Target to cool registers 6 hours

Thanksgiving run only till midnight

Posted: November 7, 2017 at 2:18 a.m.
Updated: November 7, 2017 at 2:18 a.m.

NEW YORK -- Target is offering shoppers a breather after Christmas shopping on Thanksgiving.

The Minneapolis-based discounter said Monday that it will open at 6 p.m. on Thanksgiving and then close at midnight. Its stores will then reopen at 6 a.m. on Friday until 10 p.m., 11 p.m. or midnight.

That's different from last year when it kept the stores open straight through the night.

Target again will offer Black Friday deals on on the morning of Thanksgiving. In a lead-up to the holiday, it will dangle select deals starting Monday, as it has for the past four years.

Like other retailers, Target is trying to figure out what makes sense for its customers who are jumping back and forth between online and the stores. It learned that while shoppers like the opportunity to shop on Thanksgiving and Black Friday at its stores, the crowds thinned out in the wee hours of the morning. Store executives also said the new hours gives employees a chance to refresh merchandise.

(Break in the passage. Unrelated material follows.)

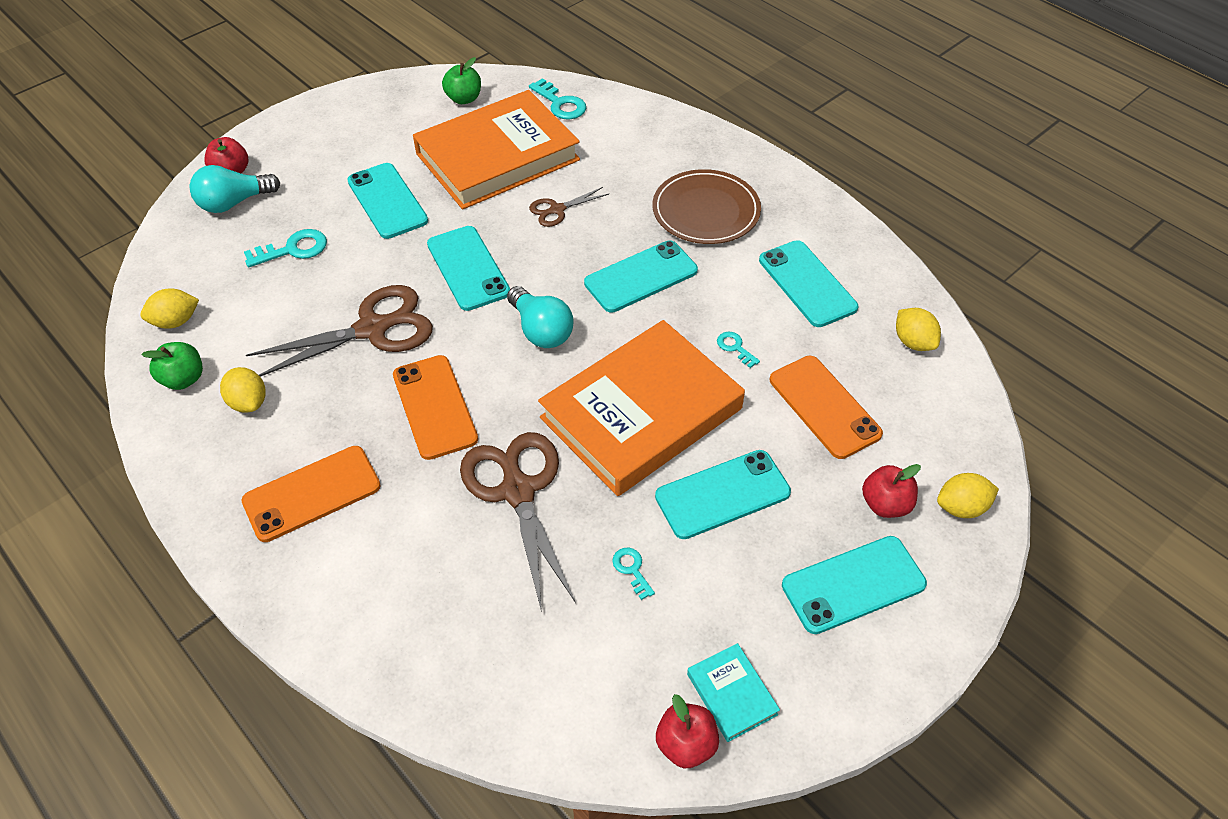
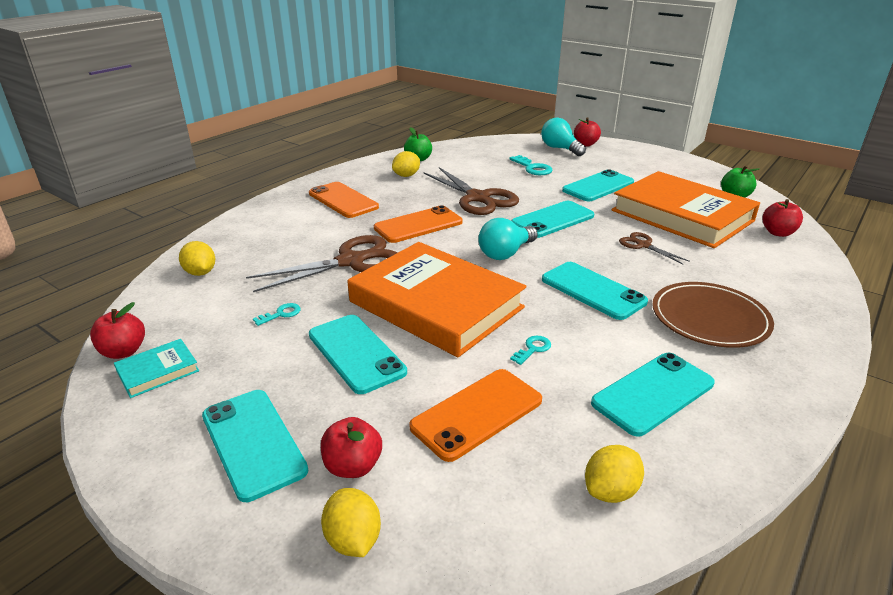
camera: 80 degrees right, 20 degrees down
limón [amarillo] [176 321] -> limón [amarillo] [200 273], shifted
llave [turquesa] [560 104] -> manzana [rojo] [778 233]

Most Macy's stores will open at 5 p.m. on Thanksgiving and close at 2 a.m., similar to last year. It will reopen 6 a.m. local time on Black Friday.

But some stores are sticking with marathon shopping hours.

Kohl's and J.C. Penney are both opening stores an hour earlier on Thanksgiving than a year ago, but Penney is trying to outdo its department store rivals by a few hours. J.C. Penney said it will open at 2 p.m. on Thanksgiving and stay open until 10 p.m. on Friday. Kohl's is opening at 5 p.m. and will be open straight through midnight on Black Friday.

Toys R Us will open its doors at 5 p.m. on Thanksgiving and remain open for 30 straight hours.

Like many retailers, Target is also pushing more incentives for customers to come back to the store and trying to make it easier to get deals.

For the first time, when customers spend $50 on the day after Thanksgiving, they will receive a coupon for 20 percent off a future shopping trip. And nearly all of Target's Black Friday online deals will be eligible for pickup at the store, up significantly from last year.

Also new this year: Discounts will be applied automatically at checkout, with no coupons or codes required. Target also wants to reward its most loyal customers. On the day before Thanksgiving, holders of its branded credit card will get access to more than 100 Black Friday deals, compared with a handful in past years.

Target is also waiving home-delivery fees for all Christmas orders, the industry's latest shipping promotion. Electronics seller Best Buy Co. has done the same, proving that the most contested battleground for retailers this year is the so-called last mile -- getting products to customers' door.

"Retailers are competing for share, and if they are not competitive in the holiday season, consumers won't choose them next year," said Erik Morton, vice president of strategy and corporate development at e-commerce software provider CommerceHub Inc.

The moves put the spotlight on Wal-Mart, which has yet to disclose its strategy for the Black Friday promotional period. The world's biggest retailer rolled out free two-day shipping on more than 2 million items in January, and U.S. online chief Marc Lore has credited the offer with helping the company post web sales growth of at least 60 percent in recent quarters -- about double the pace of Target and Best Buy.

"Wal-Mart has them in the rearview mirror right now," Sucharita Mulpuru, an analyst at Forrester Research, said.

Free-shipping deals have become increasingly essential for online sellers, even though they take a toll on the bottom line. Target has trotted out similar promotions every year since 2014. More than half of shoppers who abandon their online shopping carts do so because the delivery options were too expensive, according to a survey conducted last year by Research Now on behalf of e-commerce software provider MetaPack.

For the first time ever, more shoppers will look for gifts online than in stores this Christmas, according to a survey from the National Retail Federation. The industry association projects that total Christmas retail sales will rise as much as 4 percent this year to about $680 billion.

Information for this article was contributed Anne D'Innocenzio and by Matthew Boyle of Bloomberg News.